Once you finish the test function, put the following lines at the bottom of the lsystem.py file.

```if __name__ == "__main__":
test()
```

Now if you run the file using the command python lsystem.py the test() function will execute. If you import the lsystem.py file into another python file, however, the test() function will not execute.

Run the file on the following example L-systems.

8. Create a new file called transformer.py. You will want to import the turtle package into this file.

In addition, grab the turtle utilities python file and save it in your lab 8 folder. The turtle utilities module contains two useful functions.

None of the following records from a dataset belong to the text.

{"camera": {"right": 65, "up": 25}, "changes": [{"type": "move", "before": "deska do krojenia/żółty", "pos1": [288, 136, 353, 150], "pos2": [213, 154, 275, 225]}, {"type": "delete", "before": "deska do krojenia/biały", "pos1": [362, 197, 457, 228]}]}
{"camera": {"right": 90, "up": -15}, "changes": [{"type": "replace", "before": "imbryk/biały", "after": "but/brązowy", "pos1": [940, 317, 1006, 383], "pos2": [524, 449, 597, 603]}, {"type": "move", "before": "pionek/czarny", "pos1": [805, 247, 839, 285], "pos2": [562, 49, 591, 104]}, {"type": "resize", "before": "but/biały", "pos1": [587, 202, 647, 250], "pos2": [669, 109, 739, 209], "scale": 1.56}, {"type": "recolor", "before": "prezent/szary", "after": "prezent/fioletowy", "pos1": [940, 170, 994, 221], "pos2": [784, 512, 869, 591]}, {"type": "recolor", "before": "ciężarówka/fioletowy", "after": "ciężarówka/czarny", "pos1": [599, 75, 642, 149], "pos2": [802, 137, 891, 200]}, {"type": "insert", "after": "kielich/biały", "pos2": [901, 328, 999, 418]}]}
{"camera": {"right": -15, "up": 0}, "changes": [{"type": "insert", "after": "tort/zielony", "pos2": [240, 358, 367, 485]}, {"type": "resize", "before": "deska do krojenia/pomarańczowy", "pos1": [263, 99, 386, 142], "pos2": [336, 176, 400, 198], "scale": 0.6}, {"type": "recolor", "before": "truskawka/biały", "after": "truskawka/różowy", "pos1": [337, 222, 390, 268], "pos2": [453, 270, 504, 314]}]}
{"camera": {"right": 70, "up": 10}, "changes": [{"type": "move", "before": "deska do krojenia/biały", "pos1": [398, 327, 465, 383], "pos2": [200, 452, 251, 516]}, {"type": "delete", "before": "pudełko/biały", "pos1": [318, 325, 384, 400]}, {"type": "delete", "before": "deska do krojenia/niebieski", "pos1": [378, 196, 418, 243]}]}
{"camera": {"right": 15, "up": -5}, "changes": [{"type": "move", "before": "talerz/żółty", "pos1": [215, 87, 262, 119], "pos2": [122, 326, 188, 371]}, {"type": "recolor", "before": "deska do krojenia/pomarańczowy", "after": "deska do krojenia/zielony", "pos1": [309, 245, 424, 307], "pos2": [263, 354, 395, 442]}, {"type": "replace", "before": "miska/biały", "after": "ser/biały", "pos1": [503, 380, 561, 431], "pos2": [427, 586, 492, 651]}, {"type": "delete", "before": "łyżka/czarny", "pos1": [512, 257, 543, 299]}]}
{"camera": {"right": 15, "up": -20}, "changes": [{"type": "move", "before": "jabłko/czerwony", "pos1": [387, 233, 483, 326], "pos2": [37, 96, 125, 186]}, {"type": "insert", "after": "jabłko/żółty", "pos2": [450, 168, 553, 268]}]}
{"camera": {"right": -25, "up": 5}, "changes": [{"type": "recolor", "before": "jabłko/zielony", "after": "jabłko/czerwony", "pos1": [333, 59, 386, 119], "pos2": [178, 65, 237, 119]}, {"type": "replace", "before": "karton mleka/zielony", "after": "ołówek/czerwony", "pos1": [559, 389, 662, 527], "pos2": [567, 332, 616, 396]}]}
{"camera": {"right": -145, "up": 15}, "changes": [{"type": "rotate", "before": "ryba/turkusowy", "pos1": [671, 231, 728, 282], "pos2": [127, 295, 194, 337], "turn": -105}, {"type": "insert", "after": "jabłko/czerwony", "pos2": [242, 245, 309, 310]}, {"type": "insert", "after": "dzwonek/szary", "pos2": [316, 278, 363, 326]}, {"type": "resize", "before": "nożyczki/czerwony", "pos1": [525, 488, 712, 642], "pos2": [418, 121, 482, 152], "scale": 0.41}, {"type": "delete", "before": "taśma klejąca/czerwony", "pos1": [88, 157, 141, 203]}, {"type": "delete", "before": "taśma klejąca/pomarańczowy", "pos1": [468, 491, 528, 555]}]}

• setup( dx, dy ): creates a turtle window of the specified size. You must call setup before calling any turtle command or you may get two separate windows.
• wait(): goes into a loop until the user hits cmd-Q to quit.

Import the turtleUtils package into yoru transformer.py file.

9. Define a function init(dx, dy) that takes two arguments that describe a window size. The function should call the turtleUtils.setup() function with the window size arguments.
10. Define a function wait() that calls the turtleUtils.wait() function.
11. Define a function drawString( distance, angle, string ) that takes in a distance, an angle, and a string and interprets the string into a set of turtle actions. The algorithm is as follows.
```def drawString( distance, angle, string ):
# create a local variable initialized to an empty list
# for each character in the string
# if the character is an F
# move the turtle forward by distance
# if the character is a -
# turn the turtle right by angle
# if the character is a +
# turn the turtle left by angle
# if the character is a [
# add the turtle's position to the end of the local list
# add the turtle's heading to the end of the local list
# if the character is a ]
# pick up the turtle pen
# set the heading of the turtle to the last item of the list and remove it
# set the position of the turtle to the last item of the list and remove it
# put down the turtle pen
```
12. In the transformer.py file, write a function test() that asks the user for the name of a file that contains a string, reads the file, creates a turtle window using the init function, draws the string using the drawString function, and then calls the wait function.

Use the same if statement at the bottom of the file to call the test function when the program is run on the command line. Run your transformer test program using the systemA and systemB L-systems given above.

 System A System B

When you are done with the lab exercises, go ahead and get started on the assignment.